By Benjamin Habbel
The hospitality industry can be so idyllic. Hotels are the ultimate getaway, providing comfort, leisure and fun, an escape from the real world. And the good gets even better when the service is personalized—when we’re addressed by name from the first contact, helpful suggestions match what we’re looking for, and the mint on the pillow is just the kind we like.
But some industry professionals can see the difference between what is being done and what can be done. In the age of data science, high customization is the norm: Forward-looking hoteliers know that the advantages—high-margin direct bookings, custom service, brand enhancement—bring significant benefits to the bottom line.
Strategies driven by data science sometimes might seem disruptive in the often old-fashioned business of hospitality. However, change is out there already—Google research indicates that the average traveler visits 19 different touch points, using multiple devices and apps, before making a booking. It’s the providers playing catch up to stand out.
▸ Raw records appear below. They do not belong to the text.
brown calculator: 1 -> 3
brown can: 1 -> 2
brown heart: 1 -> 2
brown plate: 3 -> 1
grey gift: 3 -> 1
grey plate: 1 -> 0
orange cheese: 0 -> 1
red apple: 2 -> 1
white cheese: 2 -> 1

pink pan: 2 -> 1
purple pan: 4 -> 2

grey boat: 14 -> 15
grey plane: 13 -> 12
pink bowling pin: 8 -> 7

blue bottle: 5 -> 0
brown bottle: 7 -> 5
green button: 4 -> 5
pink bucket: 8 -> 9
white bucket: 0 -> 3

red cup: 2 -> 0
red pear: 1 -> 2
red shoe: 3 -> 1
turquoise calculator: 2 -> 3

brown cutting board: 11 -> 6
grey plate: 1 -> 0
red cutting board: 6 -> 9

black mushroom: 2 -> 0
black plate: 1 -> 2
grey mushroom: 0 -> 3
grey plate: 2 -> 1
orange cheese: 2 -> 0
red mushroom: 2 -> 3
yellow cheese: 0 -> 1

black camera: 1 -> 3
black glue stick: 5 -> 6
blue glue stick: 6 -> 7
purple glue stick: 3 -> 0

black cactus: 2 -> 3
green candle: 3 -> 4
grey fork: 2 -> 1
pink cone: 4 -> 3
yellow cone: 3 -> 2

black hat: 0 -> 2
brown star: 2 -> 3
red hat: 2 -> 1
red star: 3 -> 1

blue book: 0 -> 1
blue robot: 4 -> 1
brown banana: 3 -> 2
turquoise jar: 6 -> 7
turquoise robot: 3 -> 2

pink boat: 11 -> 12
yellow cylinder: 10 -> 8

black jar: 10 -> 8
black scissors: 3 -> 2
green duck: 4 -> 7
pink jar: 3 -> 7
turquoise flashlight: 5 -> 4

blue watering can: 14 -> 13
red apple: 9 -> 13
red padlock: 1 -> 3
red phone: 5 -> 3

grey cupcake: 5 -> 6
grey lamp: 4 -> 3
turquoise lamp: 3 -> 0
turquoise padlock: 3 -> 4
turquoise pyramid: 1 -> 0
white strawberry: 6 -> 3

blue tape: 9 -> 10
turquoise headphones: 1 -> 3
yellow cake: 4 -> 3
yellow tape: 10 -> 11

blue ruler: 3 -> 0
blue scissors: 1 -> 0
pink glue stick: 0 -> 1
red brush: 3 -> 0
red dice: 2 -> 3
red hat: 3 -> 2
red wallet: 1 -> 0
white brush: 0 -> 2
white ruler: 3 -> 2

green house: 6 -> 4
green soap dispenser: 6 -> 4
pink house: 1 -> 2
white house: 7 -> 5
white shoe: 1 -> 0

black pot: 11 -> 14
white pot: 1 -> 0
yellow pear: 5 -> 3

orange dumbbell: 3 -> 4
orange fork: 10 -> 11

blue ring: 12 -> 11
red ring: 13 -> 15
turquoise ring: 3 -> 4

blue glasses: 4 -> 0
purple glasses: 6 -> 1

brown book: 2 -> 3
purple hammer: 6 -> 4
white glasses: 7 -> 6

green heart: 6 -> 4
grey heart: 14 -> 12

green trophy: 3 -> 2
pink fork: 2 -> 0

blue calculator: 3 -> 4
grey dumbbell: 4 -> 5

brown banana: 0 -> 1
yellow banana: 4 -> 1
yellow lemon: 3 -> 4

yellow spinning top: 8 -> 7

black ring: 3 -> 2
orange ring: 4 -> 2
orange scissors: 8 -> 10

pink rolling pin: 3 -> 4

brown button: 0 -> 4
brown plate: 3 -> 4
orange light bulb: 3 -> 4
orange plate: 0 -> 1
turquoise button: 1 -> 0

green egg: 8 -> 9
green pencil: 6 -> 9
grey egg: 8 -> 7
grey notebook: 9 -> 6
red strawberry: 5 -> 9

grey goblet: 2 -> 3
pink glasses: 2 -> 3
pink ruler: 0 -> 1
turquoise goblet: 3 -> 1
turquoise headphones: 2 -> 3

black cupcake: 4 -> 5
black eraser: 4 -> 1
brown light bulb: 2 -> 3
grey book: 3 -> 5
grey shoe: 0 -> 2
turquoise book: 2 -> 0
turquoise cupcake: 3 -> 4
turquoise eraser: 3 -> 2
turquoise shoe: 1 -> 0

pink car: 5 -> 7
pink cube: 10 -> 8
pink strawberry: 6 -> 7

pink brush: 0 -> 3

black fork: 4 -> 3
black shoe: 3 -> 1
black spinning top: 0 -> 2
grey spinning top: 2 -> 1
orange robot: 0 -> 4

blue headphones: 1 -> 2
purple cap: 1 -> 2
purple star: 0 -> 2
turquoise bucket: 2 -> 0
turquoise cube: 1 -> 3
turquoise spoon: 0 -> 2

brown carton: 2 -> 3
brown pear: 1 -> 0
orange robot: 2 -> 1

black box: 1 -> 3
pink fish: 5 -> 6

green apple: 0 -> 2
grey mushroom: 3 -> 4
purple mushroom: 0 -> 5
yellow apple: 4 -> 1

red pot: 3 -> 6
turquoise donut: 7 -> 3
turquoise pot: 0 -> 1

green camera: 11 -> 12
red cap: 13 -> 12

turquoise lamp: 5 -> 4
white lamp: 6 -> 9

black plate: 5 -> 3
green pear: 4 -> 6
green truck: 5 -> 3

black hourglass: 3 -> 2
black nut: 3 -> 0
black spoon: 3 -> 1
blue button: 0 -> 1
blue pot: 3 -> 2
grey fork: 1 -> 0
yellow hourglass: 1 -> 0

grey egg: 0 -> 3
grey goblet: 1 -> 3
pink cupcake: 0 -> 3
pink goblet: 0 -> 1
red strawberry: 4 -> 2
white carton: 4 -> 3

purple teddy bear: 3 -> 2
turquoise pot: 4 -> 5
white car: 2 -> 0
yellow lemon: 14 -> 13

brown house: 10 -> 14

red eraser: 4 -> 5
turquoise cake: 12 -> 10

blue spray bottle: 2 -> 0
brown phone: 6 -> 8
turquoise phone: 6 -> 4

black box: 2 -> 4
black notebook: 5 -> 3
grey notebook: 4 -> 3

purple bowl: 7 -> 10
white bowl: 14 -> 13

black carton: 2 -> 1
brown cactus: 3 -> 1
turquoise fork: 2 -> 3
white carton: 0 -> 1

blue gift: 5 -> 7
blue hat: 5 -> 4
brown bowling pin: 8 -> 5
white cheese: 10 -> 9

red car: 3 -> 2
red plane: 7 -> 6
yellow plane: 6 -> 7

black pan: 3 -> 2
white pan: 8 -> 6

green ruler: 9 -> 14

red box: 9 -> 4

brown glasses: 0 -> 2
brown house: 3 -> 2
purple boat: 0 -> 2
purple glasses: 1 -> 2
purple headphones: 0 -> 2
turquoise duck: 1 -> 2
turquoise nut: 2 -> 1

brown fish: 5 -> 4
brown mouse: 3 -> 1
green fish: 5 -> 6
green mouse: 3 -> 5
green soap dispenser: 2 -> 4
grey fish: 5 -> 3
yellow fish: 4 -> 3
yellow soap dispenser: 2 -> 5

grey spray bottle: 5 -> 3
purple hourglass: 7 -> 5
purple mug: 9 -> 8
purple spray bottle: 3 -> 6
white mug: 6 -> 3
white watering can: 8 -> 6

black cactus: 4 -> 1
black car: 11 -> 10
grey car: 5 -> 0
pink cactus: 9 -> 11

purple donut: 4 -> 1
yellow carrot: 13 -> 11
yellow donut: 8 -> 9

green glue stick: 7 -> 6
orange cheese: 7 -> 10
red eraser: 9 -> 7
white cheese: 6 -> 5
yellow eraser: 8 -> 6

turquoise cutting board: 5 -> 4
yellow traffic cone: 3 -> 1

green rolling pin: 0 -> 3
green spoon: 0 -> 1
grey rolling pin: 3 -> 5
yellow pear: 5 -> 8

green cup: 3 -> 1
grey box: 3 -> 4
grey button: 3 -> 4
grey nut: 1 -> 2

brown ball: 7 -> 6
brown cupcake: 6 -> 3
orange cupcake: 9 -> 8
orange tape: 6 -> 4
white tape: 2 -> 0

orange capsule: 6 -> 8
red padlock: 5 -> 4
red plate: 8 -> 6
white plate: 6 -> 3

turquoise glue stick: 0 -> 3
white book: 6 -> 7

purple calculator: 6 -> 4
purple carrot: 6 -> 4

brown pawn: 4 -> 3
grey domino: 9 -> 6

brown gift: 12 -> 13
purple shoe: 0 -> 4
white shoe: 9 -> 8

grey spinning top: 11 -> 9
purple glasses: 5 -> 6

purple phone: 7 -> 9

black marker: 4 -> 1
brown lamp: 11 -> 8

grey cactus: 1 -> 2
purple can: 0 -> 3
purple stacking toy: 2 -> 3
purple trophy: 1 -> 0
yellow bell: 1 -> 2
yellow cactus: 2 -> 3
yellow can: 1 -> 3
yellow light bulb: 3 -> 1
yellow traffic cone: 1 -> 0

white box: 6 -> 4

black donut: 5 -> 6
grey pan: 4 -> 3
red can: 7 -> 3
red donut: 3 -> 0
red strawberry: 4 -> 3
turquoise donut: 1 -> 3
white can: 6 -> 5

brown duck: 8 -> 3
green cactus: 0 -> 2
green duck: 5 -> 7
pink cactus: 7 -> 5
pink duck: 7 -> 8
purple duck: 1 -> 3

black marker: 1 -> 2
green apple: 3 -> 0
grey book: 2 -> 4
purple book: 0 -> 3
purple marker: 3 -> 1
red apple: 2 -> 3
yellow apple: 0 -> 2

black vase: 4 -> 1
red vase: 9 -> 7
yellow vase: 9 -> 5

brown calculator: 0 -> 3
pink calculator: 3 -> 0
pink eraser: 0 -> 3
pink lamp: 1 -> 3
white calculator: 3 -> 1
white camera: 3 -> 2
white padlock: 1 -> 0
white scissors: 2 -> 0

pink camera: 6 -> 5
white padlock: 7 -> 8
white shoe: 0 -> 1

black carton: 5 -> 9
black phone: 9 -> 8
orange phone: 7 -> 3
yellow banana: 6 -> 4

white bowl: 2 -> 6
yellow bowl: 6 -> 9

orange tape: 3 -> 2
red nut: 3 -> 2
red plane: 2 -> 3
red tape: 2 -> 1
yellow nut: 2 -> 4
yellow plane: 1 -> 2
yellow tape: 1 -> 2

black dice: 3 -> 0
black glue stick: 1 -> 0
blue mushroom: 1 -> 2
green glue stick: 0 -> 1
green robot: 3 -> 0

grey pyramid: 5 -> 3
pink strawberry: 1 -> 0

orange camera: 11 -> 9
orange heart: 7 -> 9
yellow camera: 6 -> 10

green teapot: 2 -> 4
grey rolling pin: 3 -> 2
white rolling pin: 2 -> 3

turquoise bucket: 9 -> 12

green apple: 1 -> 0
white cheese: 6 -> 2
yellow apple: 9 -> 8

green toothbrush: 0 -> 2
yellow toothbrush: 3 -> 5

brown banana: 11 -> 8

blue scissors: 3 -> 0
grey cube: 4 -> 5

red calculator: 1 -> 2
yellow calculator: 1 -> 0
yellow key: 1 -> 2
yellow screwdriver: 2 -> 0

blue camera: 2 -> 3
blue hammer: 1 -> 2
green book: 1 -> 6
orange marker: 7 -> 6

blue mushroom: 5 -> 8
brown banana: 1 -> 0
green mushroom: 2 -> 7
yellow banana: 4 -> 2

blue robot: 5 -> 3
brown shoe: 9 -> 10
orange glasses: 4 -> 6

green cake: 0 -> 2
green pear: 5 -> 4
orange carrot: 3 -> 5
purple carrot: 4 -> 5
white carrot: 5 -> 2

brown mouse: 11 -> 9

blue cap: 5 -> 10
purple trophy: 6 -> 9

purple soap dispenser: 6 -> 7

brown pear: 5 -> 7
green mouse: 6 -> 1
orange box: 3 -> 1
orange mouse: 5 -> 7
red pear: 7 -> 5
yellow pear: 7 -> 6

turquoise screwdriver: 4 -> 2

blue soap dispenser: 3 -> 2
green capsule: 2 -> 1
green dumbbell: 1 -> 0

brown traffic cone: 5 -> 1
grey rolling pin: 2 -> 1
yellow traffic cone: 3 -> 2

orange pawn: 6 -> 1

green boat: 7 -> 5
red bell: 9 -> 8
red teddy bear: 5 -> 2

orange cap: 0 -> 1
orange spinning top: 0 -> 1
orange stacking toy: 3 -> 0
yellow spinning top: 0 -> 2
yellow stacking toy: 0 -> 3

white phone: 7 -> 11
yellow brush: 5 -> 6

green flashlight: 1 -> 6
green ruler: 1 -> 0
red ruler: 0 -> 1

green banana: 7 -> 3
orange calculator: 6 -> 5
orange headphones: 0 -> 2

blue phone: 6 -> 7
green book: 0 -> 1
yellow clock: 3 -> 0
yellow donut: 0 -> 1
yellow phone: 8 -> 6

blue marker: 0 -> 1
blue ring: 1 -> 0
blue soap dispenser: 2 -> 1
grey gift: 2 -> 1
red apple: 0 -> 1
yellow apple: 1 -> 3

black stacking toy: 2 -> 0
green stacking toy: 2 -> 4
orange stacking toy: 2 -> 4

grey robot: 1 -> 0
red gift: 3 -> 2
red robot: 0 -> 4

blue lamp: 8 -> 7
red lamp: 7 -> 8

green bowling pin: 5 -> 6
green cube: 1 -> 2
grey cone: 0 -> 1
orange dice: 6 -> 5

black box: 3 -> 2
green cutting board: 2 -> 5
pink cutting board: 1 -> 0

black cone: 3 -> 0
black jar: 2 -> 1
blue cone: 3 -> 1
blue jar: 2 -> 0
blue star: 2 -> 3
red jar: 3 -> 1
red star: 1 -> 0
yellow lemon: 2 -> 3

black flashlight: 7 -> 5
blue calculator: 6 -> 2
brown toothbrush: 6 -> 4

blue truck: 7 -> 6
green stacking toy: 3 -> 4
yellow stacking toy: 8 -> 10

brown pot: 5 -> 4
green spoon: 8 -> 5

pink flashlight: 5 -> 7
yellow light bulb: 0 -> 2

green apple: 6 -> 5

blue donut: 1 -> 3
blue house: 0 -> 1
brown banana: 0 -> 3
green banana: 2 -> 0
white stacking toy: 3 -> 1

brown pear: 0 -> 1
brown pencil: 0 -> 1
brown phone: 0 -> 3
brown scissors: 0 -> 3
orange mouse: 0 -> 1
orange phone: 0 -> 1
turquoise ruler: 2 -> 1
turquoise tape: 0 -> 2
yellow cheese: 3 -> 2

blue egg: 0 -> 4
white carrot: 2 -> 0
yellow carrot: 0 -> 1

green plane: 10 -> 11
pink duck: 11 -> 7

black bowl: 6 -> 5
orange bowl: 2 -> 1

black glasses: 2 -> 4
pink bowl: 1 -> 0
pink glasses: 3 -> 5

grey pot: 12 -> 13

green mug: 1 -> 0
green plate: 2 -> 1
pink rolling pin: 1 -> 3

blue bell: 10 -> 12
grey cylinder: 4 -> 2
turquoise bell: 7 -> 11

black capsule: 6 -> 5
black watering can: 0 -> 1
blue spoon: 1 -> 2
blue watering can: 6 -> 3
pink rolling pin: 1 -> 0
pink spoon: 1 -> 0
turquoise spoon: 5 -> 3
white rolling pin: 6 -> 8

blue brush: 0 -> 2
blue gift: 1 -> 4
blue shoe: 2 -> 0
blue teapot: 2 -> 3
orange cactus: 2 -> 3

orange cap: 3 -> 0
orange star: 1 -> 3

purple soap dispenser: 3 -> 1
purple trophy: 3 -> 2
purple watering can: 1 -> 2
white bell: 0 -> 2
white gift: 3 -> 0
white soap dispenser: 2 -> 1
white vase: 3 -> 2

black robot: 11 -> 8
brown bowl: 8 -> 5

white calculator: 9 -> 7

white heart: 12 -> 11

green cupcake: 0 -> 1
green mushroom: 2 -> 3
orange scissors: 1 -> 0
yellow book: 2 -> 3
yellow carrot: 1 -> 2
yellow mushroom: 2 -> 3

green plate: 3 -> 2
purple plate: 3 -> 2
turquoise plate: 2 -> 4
That’s why, far from the lobby and the concierge, some hotels now use digital platforms with a smart optimization layer that enables personalized messages to drive direct bookings on their website. This is advanced technology that boosts conversion rates by providing special incentives to the right user at the right time during the booking journey.
Here’s how it works. Imagine a hotel that was just one of 165 options to turn up in an OTA search. Many visitors browse the hotel site but don’t book. Imagine the establishment implementing technology that can deliver contextually relevant messages to high-opportunity visitors based on a sharper understanding of each prospect. And imagine benefits to the tune of a 72% lift in the targeted audience and 75:1 ROI since these tools don’t eat into the booking margin.
Or picture a beachside resort whose business depends heavily on expensive OTA bookings. Even a small change in the channel mix would boost profit margins for the owner, but spamming all online visitors won’t help the business and will hurt the brand. So it uses data science tools to study on-site behaviors and other key data points, then serves up custom-branded incentives to a select few. This initiative yields an 88% conversion rate in the target market—again, all direct bookings.
These aren’t hypotheticals–they’re actual cases of data science initiatives playing out in forward thinking properties around the world. It’s what happens when we instantly segment users, analyze their behavior, learn about past interaction with a given location or chain, and customize messages accordingly. We can identify and track key data points—shopping habits, on-site behavior, where the user came from–and offer suggestions accordingly. That’s custom, and it points the way to the future.
The hospitality industry is the ideal new-technology environment because most customer interactions begin online, then move to the real world when the customer reaches the front desk. Let’s also remember that we’re still in the early stages of this transformation. As these technology capabilities continue to evolve, the companies making changes now will be best positioned to keep benefiting from other advances–artificial intelligence, machine learning, etc.–as they arrive.
This is the true potential of data disruption. Some businesses resist technology innovation or keep their focus on other priorities, some use new products to do the same old things incrementally or slightly more efficiently, and some use experimentation and data to rewrite the rules. Guess which of those groups derive the greatest benefits.